"Does Anyone Want Me To Do It Again?" Brie Larson's Response To Playing Captain Marvel Suggests Toxic Fandom Has Taken Its Toll
Alright…listen. Can everyone just chill out when it comes to putting superhero characters on blast? I know they're public figures, celebrities, "boohoo for them!" you might say, etc., but damn. Brie Larson is a fantastic, talented actor who's caught so much heat for playing Captain Marvel that she's just about over it all. Can't really blame her. Although Larson has downplayed the vitriol hurled at her by fans because of certain feminist views and mere existence as a high-profile woman, you can only insulate yourself so much from the Internet at large.
I don't think the Marvel Monolith has done an outstanding job serving Larson's character throughout the MCU. Her solo film was set in the '90s and felt more like something that had to be shoehorned into the larger, overarching narrative. It was breezy, a little shallow and perfunctory-feeling, just so that you knew Carol Danvers/Captain Marvel a little better before she pulled up for an epic DEUS EX MACHINA moment in Avengers: Endgame.
As the Honest Trailer's incisive analysis highlighted, Larson's acting task in Captain Marvel wasn't an easy one: Playing someone dealing with a bunch of misogynist energy, as everyone insists she's being too emotional, all the while having to act like she isn't all that emotional. It created a lot of confusion.
That the movie exceeded my expectations and made $1.128 billion at the global box office in spite of all that is a testament to Larson's chops and how she can carry a big-budget blockbuster. No slight to that specific film's writers/directors, either. They have parameters and marching orders they have to follow from the even-higher-ups at Marvel.
I don't think we've even come close to seeing the full potential of Captain Marvel or Larson in the role, but now it sounds like she could be bowing out once The Marvels comes out in July — save for, maybe, more crossover cameos in the Multiverse Saga, particularly in Avengers: Secret Wars.
Look, do I 1,000% agree with every public point of view/perception Brie Larson has ever had? No. But how often is that going to be the case with any given person? And how do people get to a point where they're so bothered by it that they go out of their way to lash out at her? Would they rather a fellow human be more hardline feminist like Larson, or be too far on the opposite side of that philosophy? Weird energy if you choose the latter option. If that's, like, the worst thing about a person that you don't even know, that doesn't seem so terrible but maybe that's just me.

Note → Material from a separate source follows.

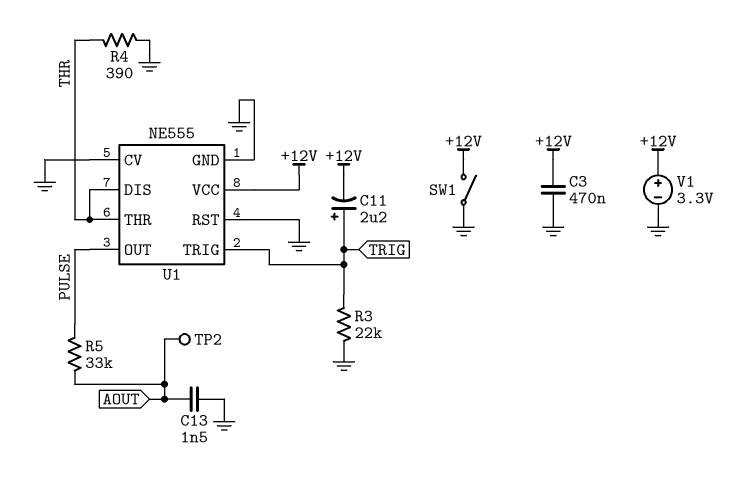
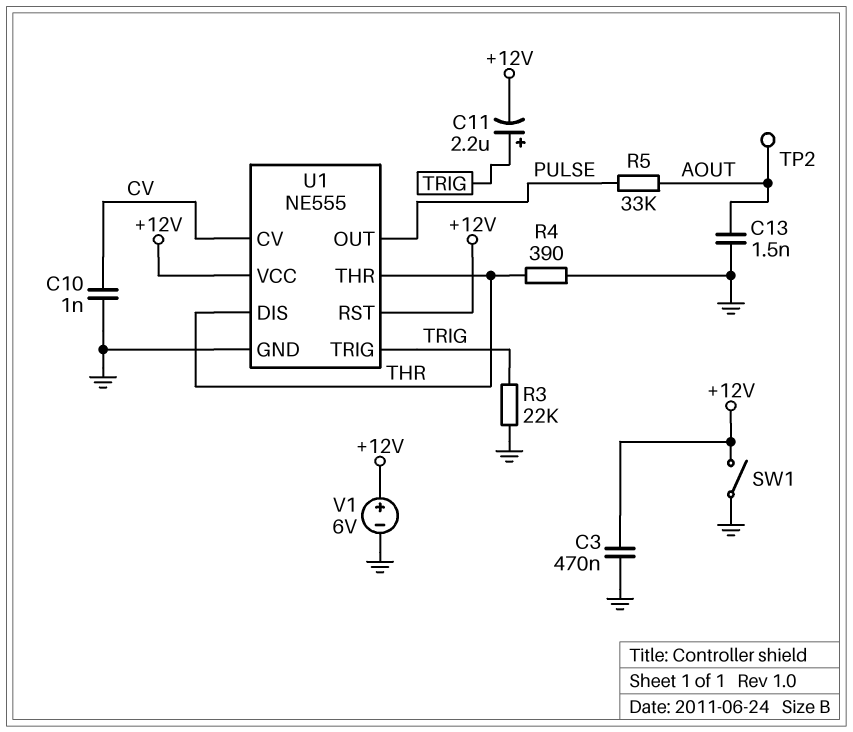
C10: none -> 1nF (CV, GND)
U1 pin CV: GND -> CV
U1 pin RST: GND -> +12V
V1: 3.3V (plus +12V, minus GND) -> 6V (plus +12V, minus GND)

This is how you get angry trolls review bombing Rotten Tomatoes audience scores. Captain Marvel was a commercial and critical success (79% on the Tomoatometer), yet the audience score was at 45%. Come on now. Credit to Brie Larson for taking the high road when she could just dunk on everyone all day every day by doing this:
I can see why an Oscar winner like Larson might want to move past Captain Marvel from an acting standpoint, too. While multiple tentpole movies offer a steady, well-paying gig where you can explore new ground over a long run, it seems like the MCU doesn't really know what to do with her. That premise of exploring new ground feels flimsy at the minute. And that's kind of a bummer. Larson only has so much time to spend on projects, with truckloads of scripts flying across her desk all the time. You gotta weigh what you're passionate about vs. taking a job for money that might not be as creatively fulfilling. Uptown problems to be sure, but this reminds me of Ben Affleck stepping down as Batman. The one and only Batfleck explained that someone who felt more strongly about the Caped Crusader deserved the writing/directing/acting gig of a lifetime.
Feels like superhero fatigue is becoming more of a real thing not just for fans but for creatives as well. Don't get me wrong, I get hyped for the vast majority of Marvel and comic book adaptations, hence me blogging about this. However, the Disney+ series have felt uneven across the board. I imagine between that and all the undue criticism she's received, Larson has begun questioning what other avenues she could explore without the weight of a franchise on her shoulders.